You are viewing a plain text version of this content. The canonical link for it is here.
Posted to user@flink.apache.org by Juan Miguel Cejuela <ju...@tagtog.net> on 2017/11/10 11:54:23 UTC

readFile, DataStream

Hi there,

I’m trying to watch a directory for new incoming files (with
StreamExecutionEnvironment#readFile) with a subsecond latency (interval
watch of ~100ms, and using the flag FileProcessingMode.PROCESS_CONTINUOUSLY
).

If many files come in within (under) the interval watching time, flink
doesn’t seem to get notice of the files, and as a result, the files do not
get processed. The behavior also seems undeterministic, as it likely
depends on timeouts and so on. For example, 10 new files come in
immediately (that is, essentially in parallel) and perhaps 3 files get
processed, but the rest 7 don’t.

I’ve extended and created my own FileInputFormat, for which I don’t do much
more than in the open function, log when a new file comes in. That’s how I
know that many fails get lost.

On the other hand, when I restart flink, *all* the files in the directory
are immediately processed. This is the expected behavior and works fine.
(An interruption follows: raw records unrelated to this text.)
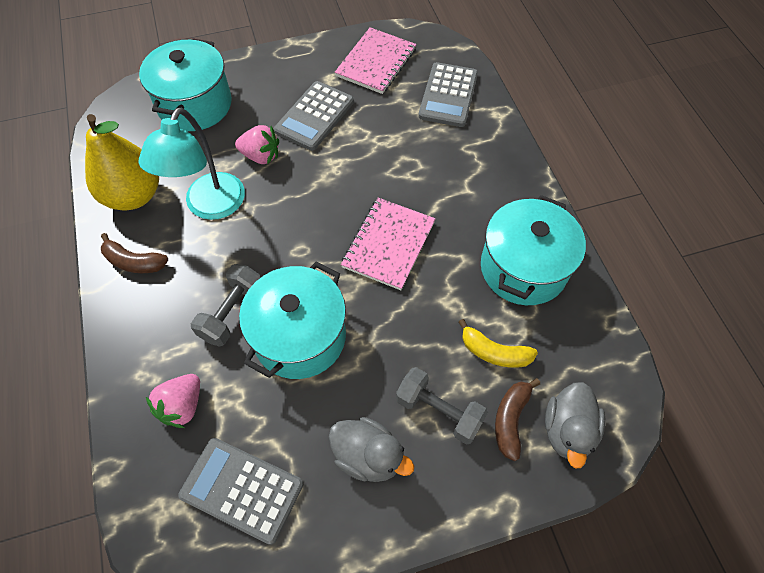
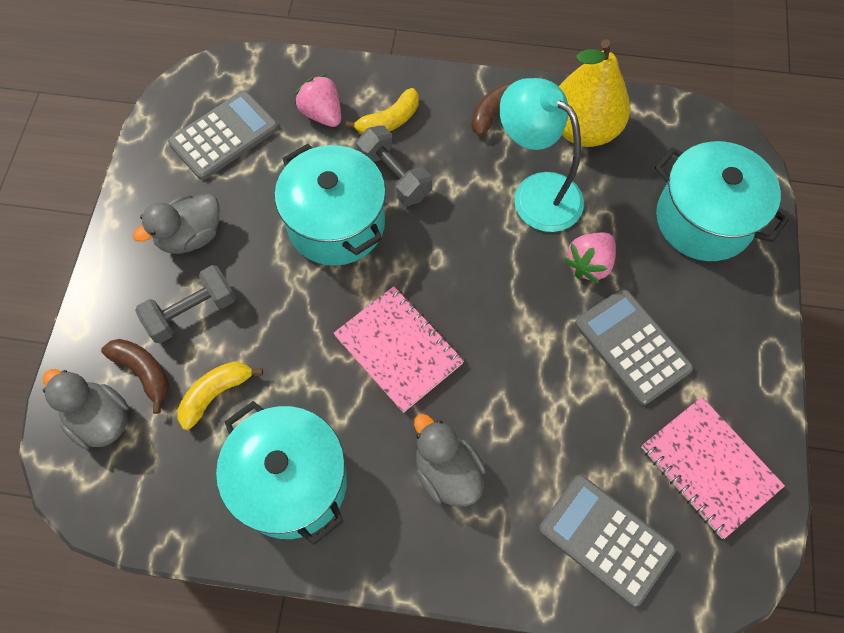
camera: 115 degrees right, 5 degrees up
(172, 342) = (389, 121): none -> yellow banana
(458, 183) = (447, 472): none -> grey duck

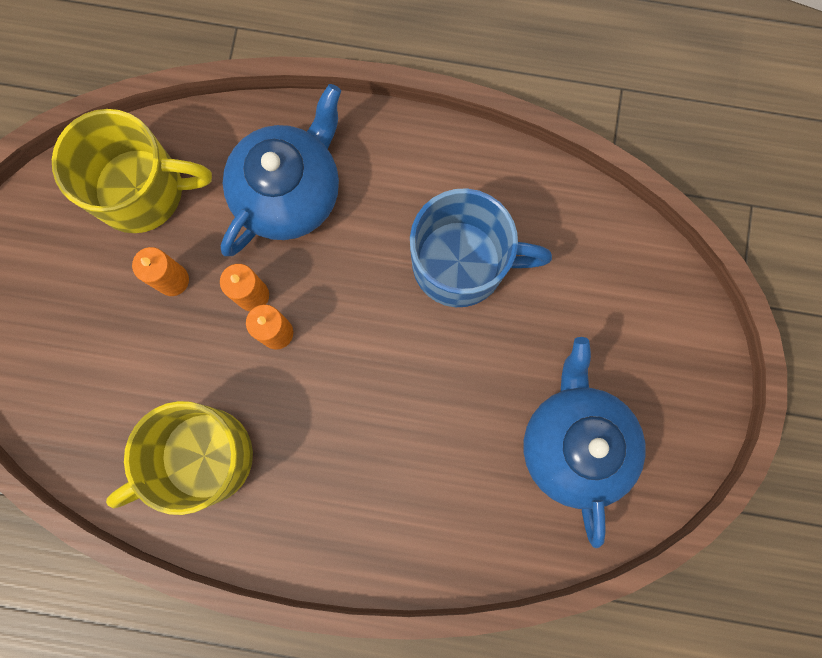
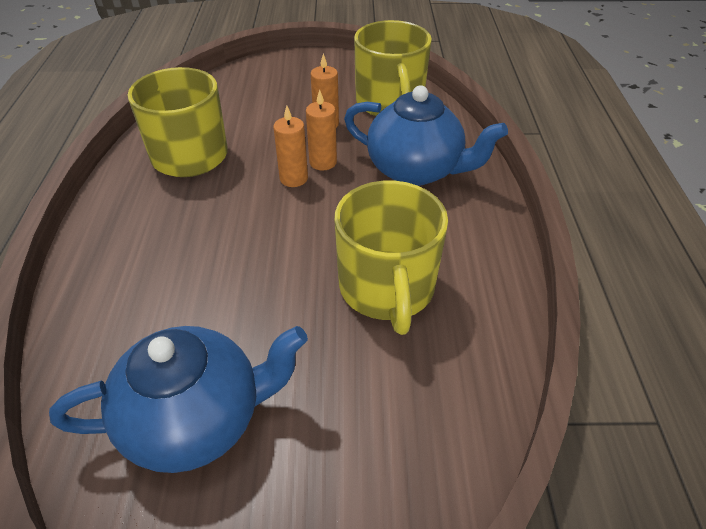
camera: 80 degrees right, 35 degrees down
(461, 263) = (387, 288): blue mug -> yellow mug

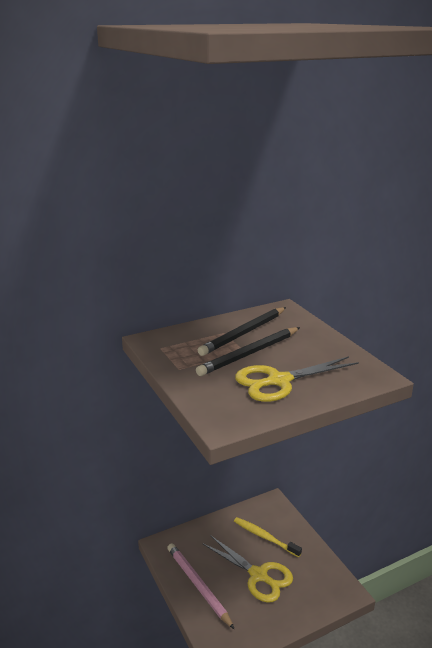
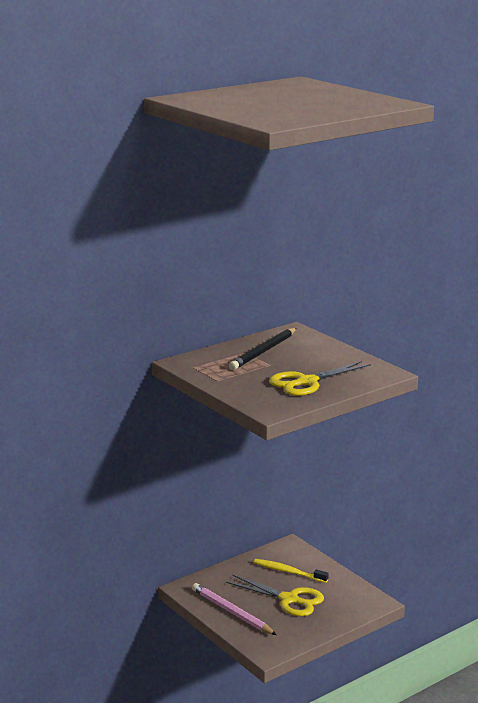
camera: 10 degrees left, 5 degrees down
(249, 353) = (275, 365): black pencil -> none

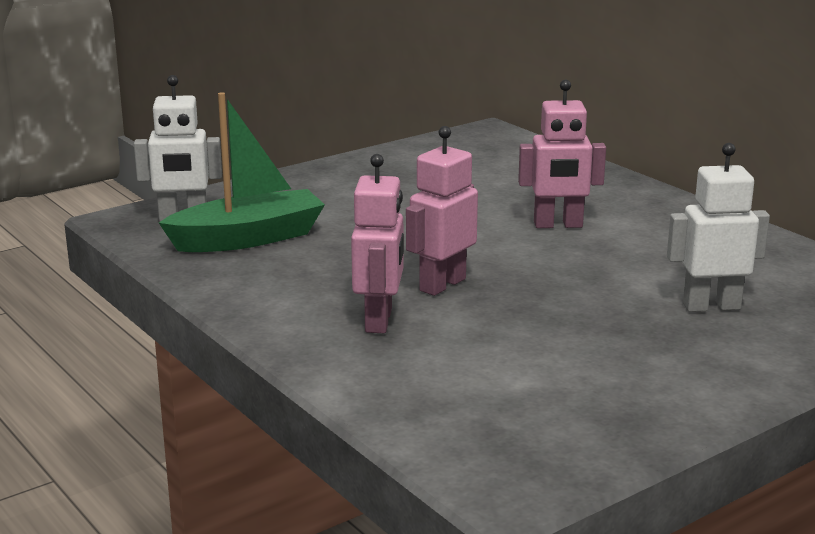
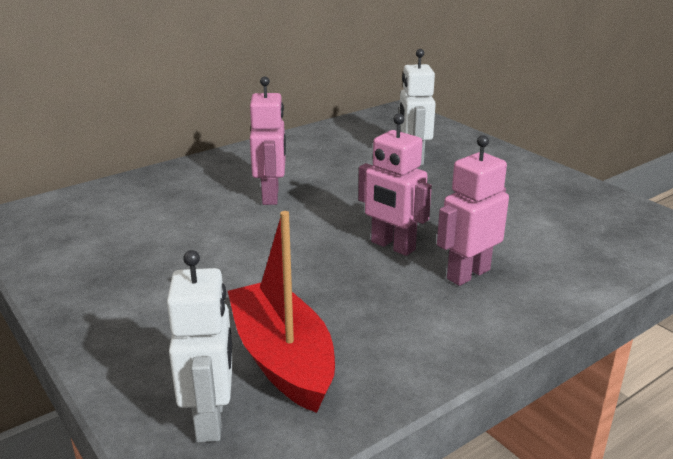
camera: 90 degrees left, 5 degrees up
(248, 238) = (283, 358): green boat -> red boat
(379, 321) = (468, 274): pink robot -> pink robot turned 45 degrees counterclockwise

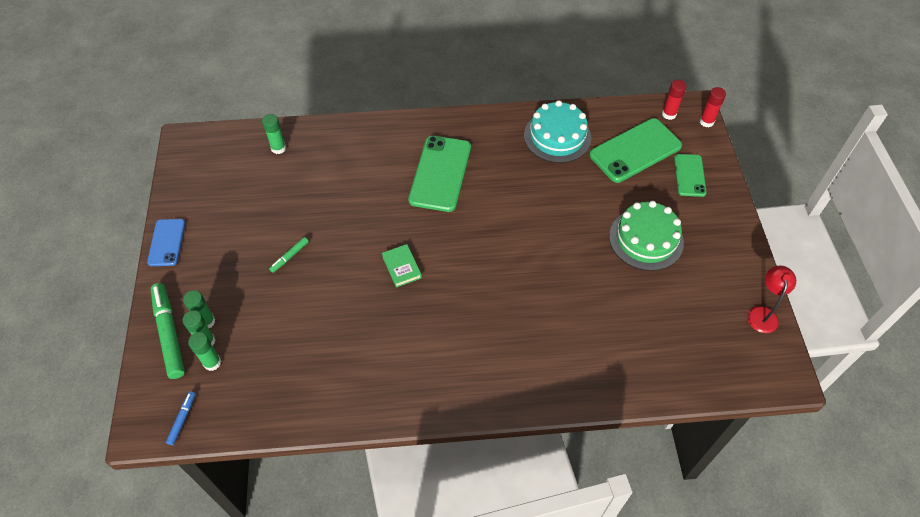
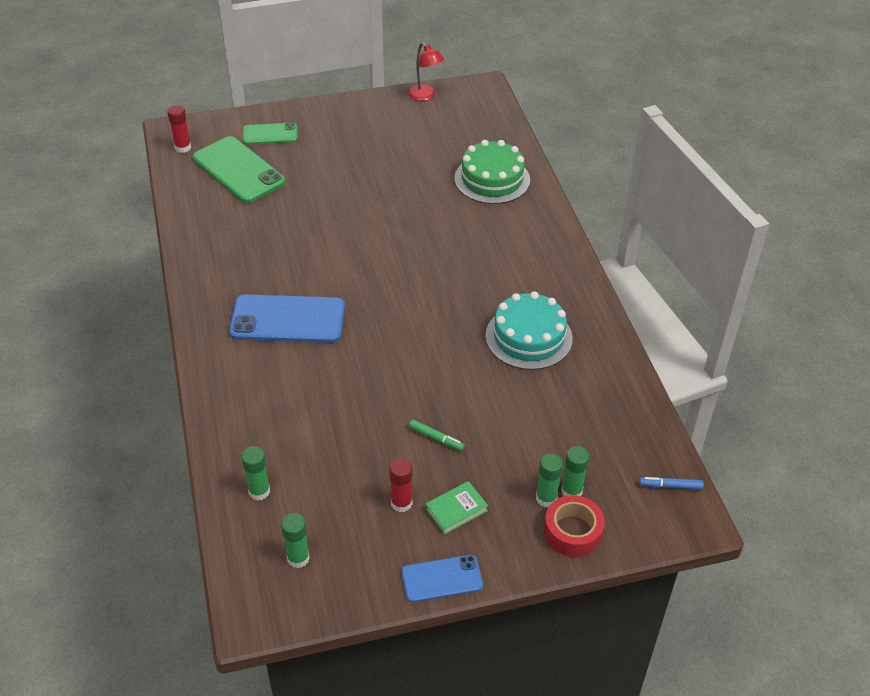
camera: 100 degrees left, 10 degrees down
(169, 333) = (573, 532): green marker -> red tape
(212, 362) = (596, 478): green glue stick -> green glue stick (298, 558)
(401, 267) = (429, 334): green book -> green book (456, 510)
(440, 173) = (287, 320): green phone -> blue phone
(557, 136) = (221, 228): turquoise cake -> turquoise cake (528, 337)
(646, 239) = (356, 161): green cake -> green cake (492, 179)
(706, 122) = (193, 122): red glue stick -> red glue stick (401, 503)
(762, 313) = (425, 96): red lamp -> red lamp turned 135 degrees counterclockwise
The situation of unprocessed files is a bummer.

Am I doing something wrong? Do I need to set something in the
configuration? Is it a bug in Flink?

Hopefully I described my problem clearly.

Thank you.
​

Re: readFile, DataStream

Posted by Juan Miguel Cejuela <ju...@tagtog.net>.
Hi Kostas,

thank you very much for your answer.

Yes, I proposed the change in https://github.com/apache/flink/pull/4997 to
compare as modificationTime < globalModificationTime (without accepting
equals). Later, however, I realized, as you correctly point out, that this
creates duplicates.

The original and now deprecated FileMonitoringFunction.java indeed kept a
map of filenames to their timestamps.

That works. However, this memory consumption is likely too much for my
application, as I may process millions of files.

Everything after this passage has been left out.